Editor’s Note:
Among the United States’ and Saudi Arabia’s shared interests is concern about Iran’s power and influence. When SUSRIS recently spoke with Shura Council Member Usamah al-Kurdi about regional issues he summed up Riyadh’s perspective on Iranian intentions through the lens of this year’s protests and crackdowns in Bahrain.
“Iran was interfering in what was happening in Bahrain. Iran had already shown willingness to interfere in countries like Kuwait, Syria, Lebanon, Palestine, Egypt, Yemen and Sudan as well as the occupation of three islands of the UAE in the Gulf. There has been Iranian interference and threats to Qatar, and interference in areas like Africa. I’m sure you and your readers know that Morocco severed its relations with Iran. Senegal did the same. Gambia did the same. And Nigeria is about to do the same after discovering containers full of armaments in their ports. It is not at all strange that Iran is interfering in the affairs of Bahrain because that’s what they do. They do it all the time. Saudi Arabia had to take a stand and say that we can’t allow Iranian interference in Bahrain.”

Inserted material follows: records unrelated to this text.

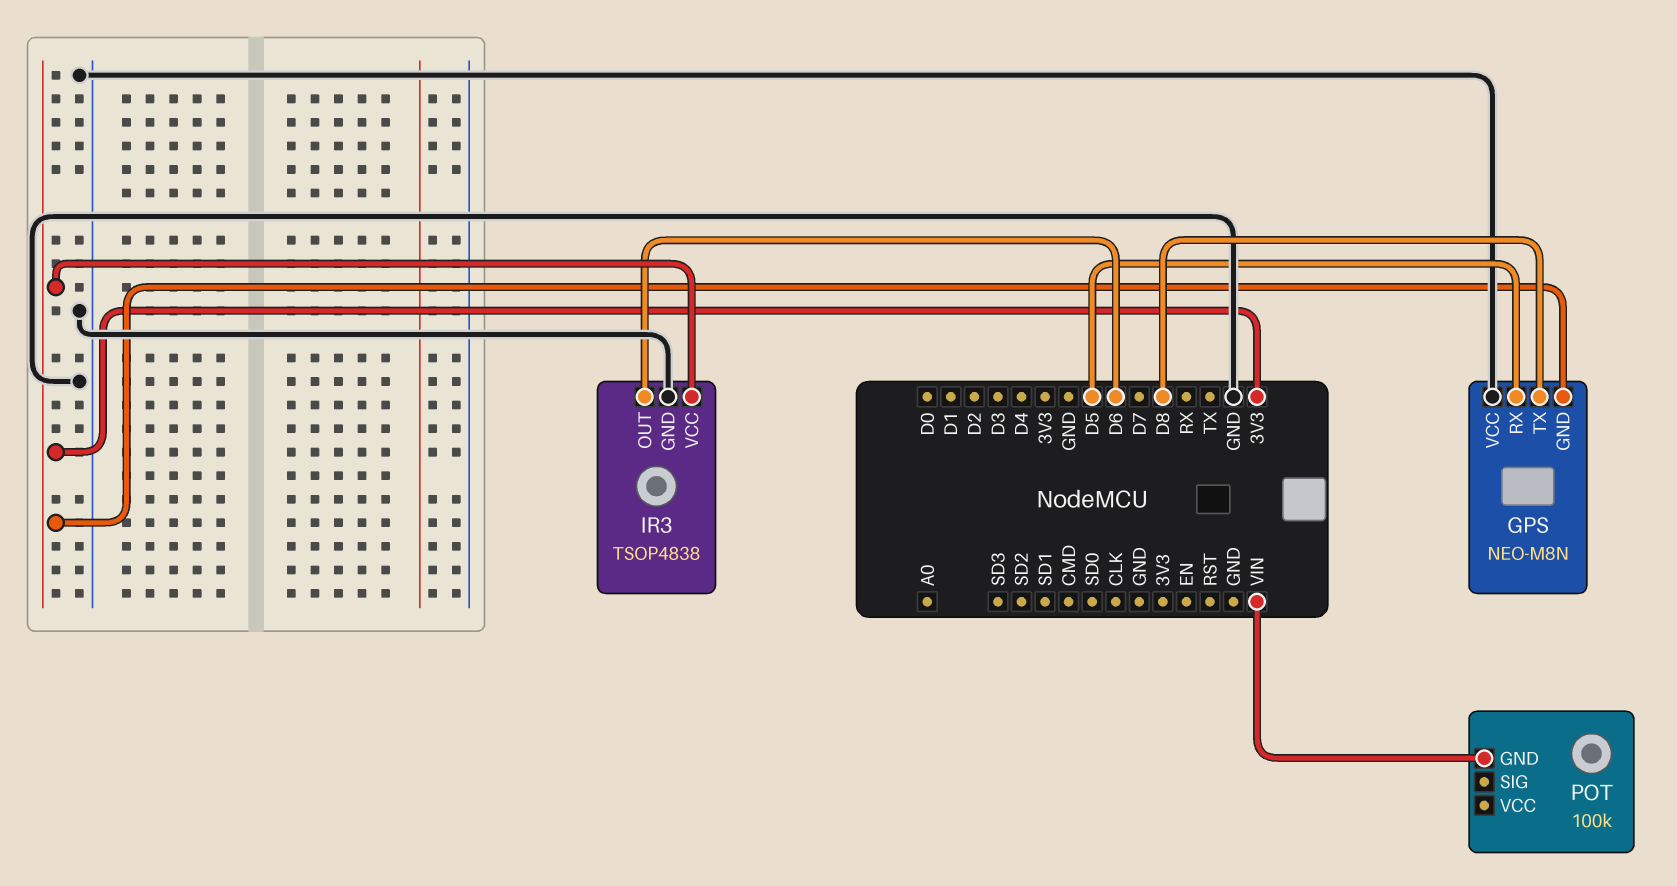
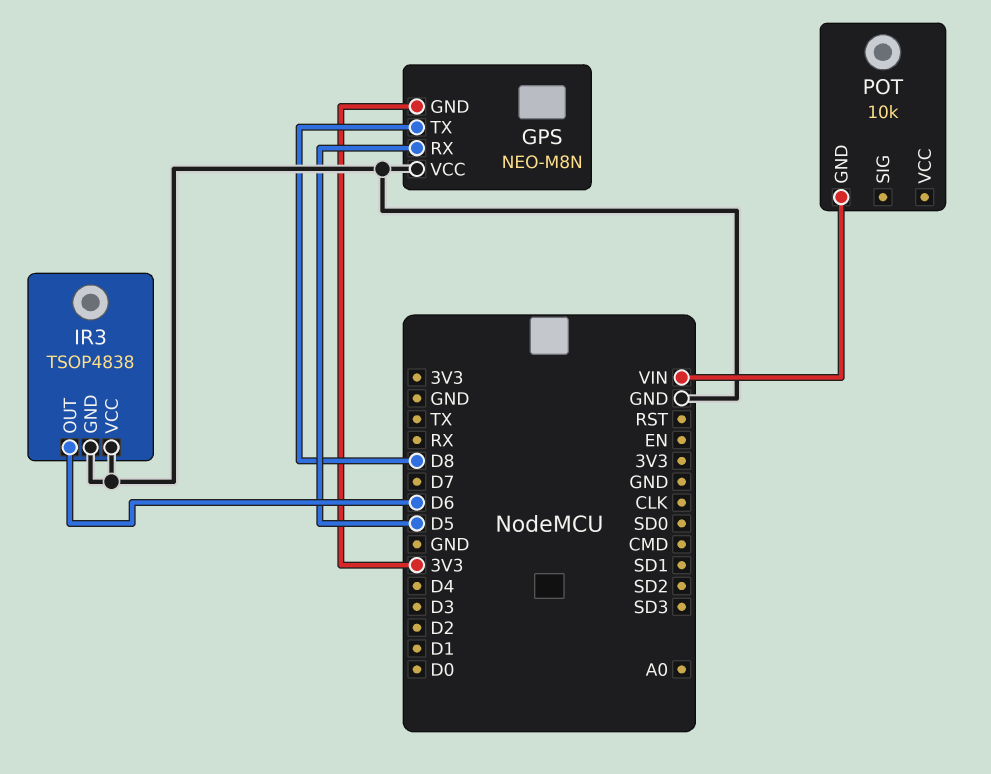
IR3 pin VCC: 3V3 -> GND
POT: 100k -> 10k

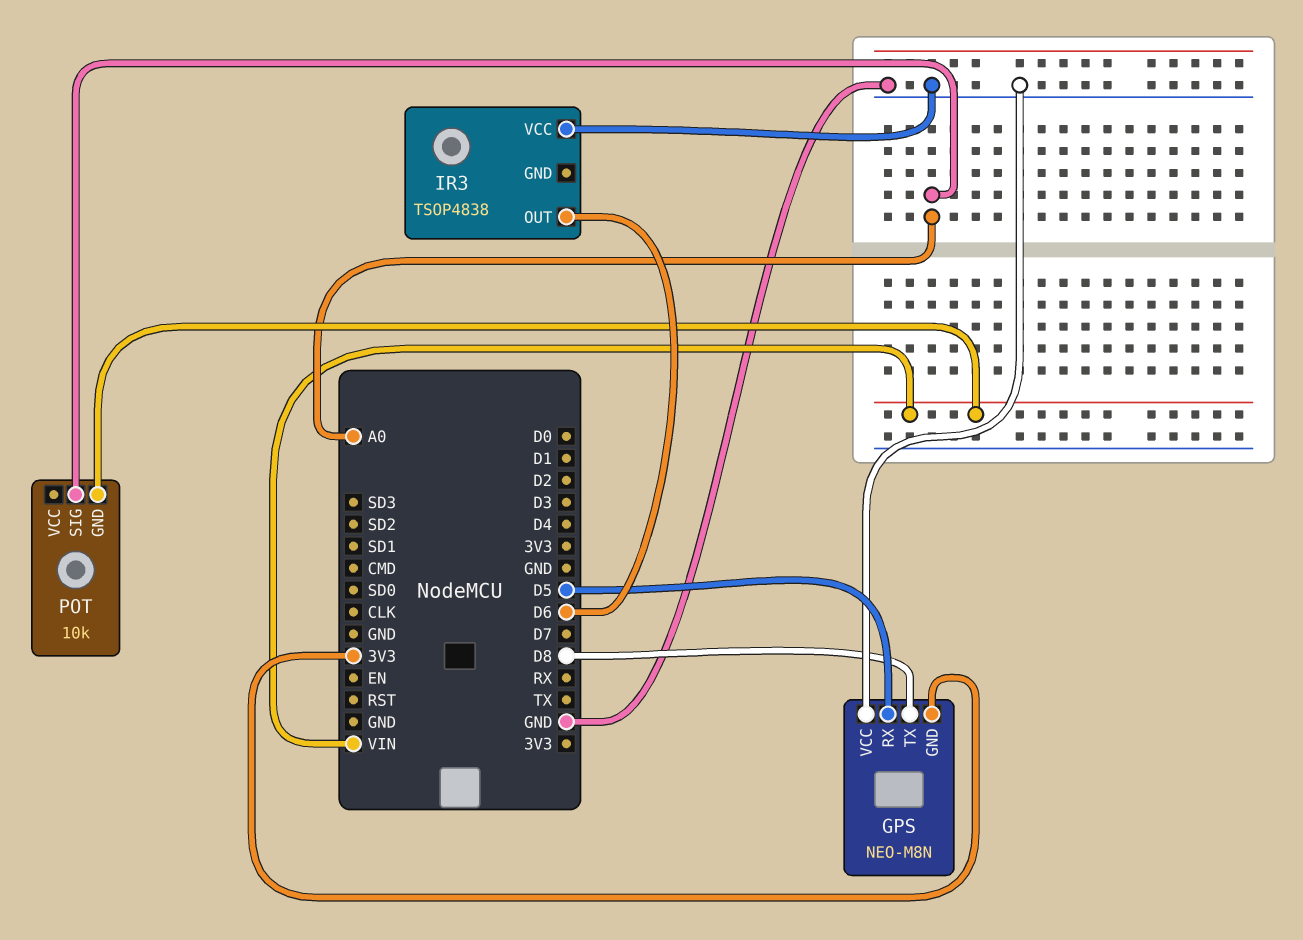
IR3 pin GND: GND -> none
POT pin SIG: none -> A0

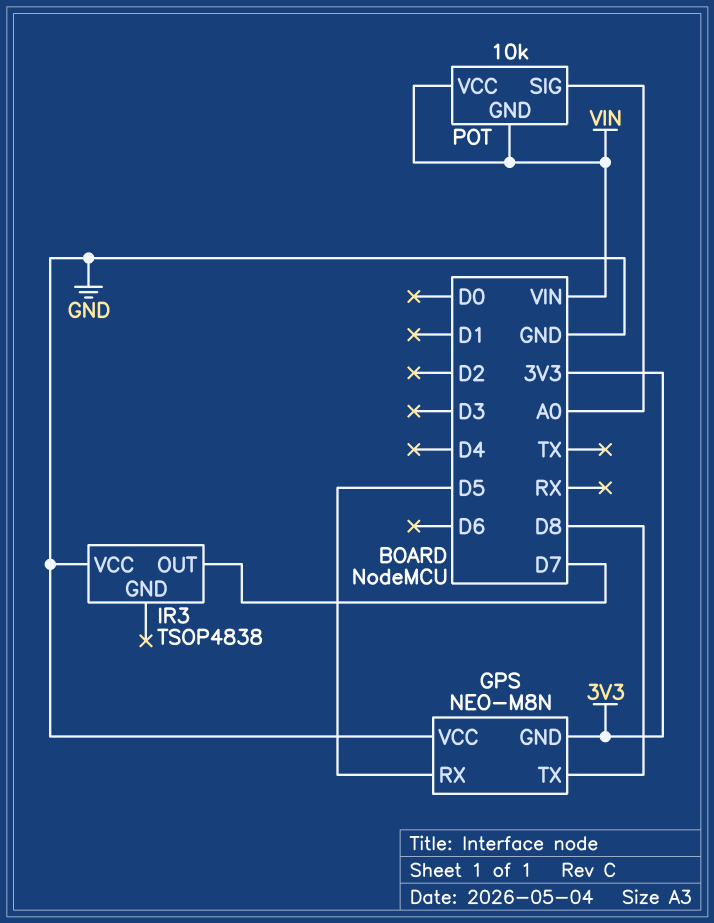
IR3 pin OUT: D6 -> D7
POT pin VCC: none -> VIN

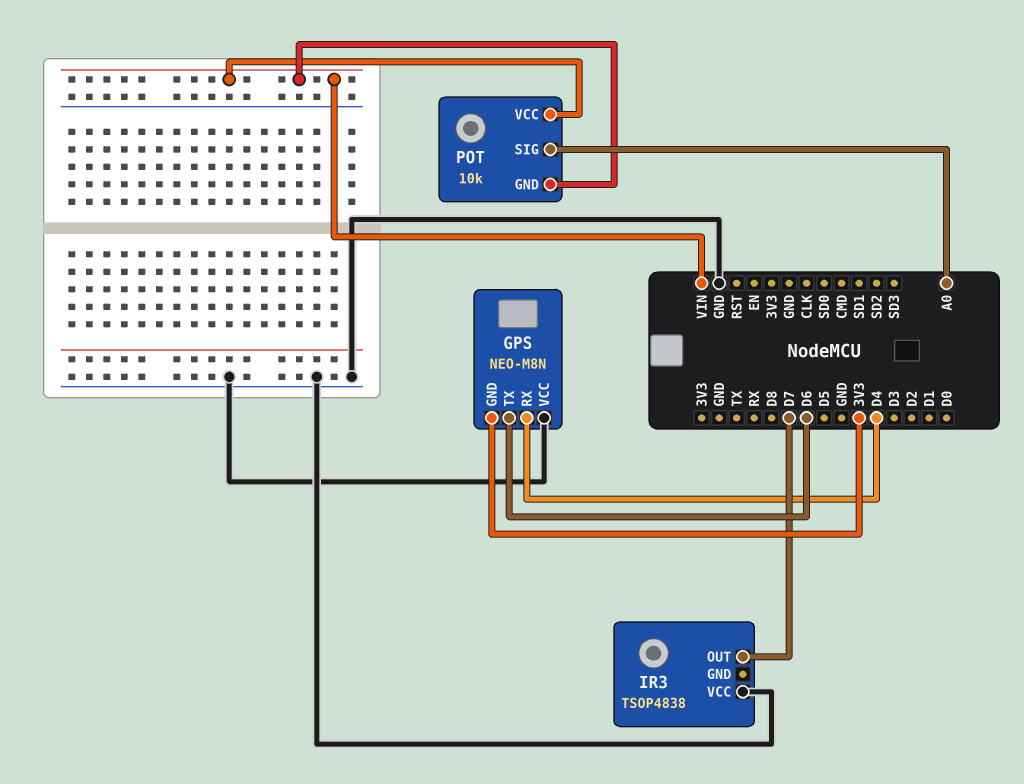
GPS pin RX: D5 -> D4
GPS pin TX: D8 -> D6

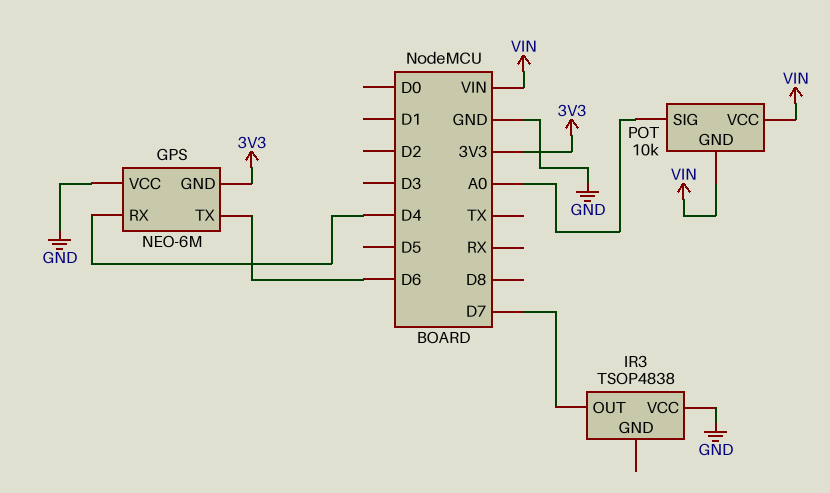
GPS: NEO-M8N -> NEO-6M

Today we are pleased to provide for your consideration a report by Dr. Anthony Cordesman, the Arleigh A. Burke Chair in Strategy at the Center for Strategic and International Studies, which puts the competition between Iran and Saudi Arabia into context. It was published in “The Iran Primer,” an online resource provided by the United States Institute of Peace that provides the views of 50 experts on Iran’s politics, economy, military, foreign policy and nuclear program.
[Please also see the extensive listing of articles, interviews and other materials by and about Dr. Cordesman on SUSRIS [Link Here].]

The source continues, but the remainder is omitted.